The II stage of the development of postflebitic disease usually requires the removing of dilated veins, and ligating of perforating veins. In this stage there is an actual possibility of a wide application of plastic and reconstructive operations.
In III stage of the disease the surgical treatment is indicated even more often, nevertheless in this situation it is much more hardly to receive satisfactory results because of the pathological changes of lymphatic system and subcutaneous fat.
The main purpose of the operative treatment is to improve a venous hemodynamic by means of making additional pathways of the outflow.
The
In restricted occlusion of the iliofemoral segment the anastomosis of the popliteal vein with a great saphenous vein of the thigh is formed.
The operations, which improve the blood flow in deep veins include a thrombintimectomy, bougienage of the occluded part of the vein, plastics of a deep fascia of the leg (Ascor operation).
The Ascor operation is performed as follows: a deep fascia of a back surface of the leg is cut by a longitudinal incision and sutured as duplicature.
There are lot of operations, which purpose is to form the artificial valves in veins. The most popular are: the creation of the valves by means of a fold suturing of a venous wall inside the lumen; and by invaginating of a tributary stump inside the vein.
For the extravascular correction of the valvular incompetence the lavsan spirals are applied, which after the arrangement on the vein approach the walls of incompetent valve and restitute its function.
In order to make external muscle valve a tendon of a gentle muscle of thigh is provided in the transverse direction between a popliteal artery and vein and sutured to the tendon of biceps muscle of a thigh.
Also possible the replacement of the segment of a recanalized femoral vein by the graft of a great saphenous vein with functioning valve.

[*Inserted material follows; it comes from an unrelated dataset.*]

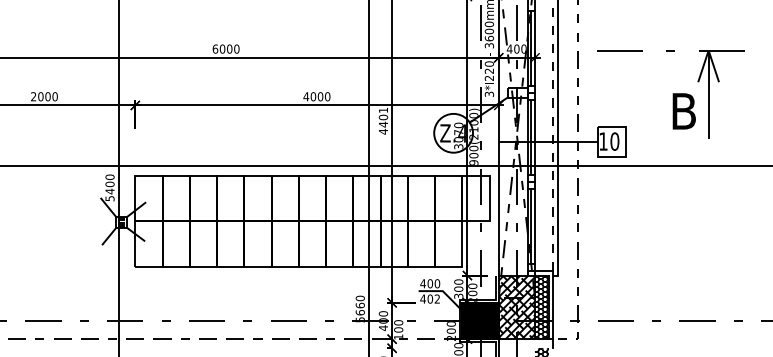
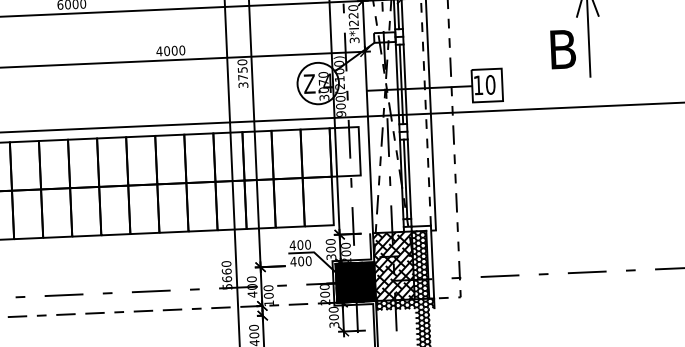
text: (383, 120) -> (242, 73), 4401 -> 3750
text: (437, 298) -> (308, 260), 402 -> 400
hatch: (525, 343) -> (404, 304), added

Operations, which reduce hydrostatic pressure in different levels of a venous system of inferior extremity:
– resection of popliteal vein;
– resection of femoral vein;
– resection of posterior tibial vein;
Operations, which prevent the pathologic reflux of a blood in varicose superficial veins: removing, electrocoagulation and sclerotherapy of varicose veins and the ligating of perforating veins by Kocket-Linton method.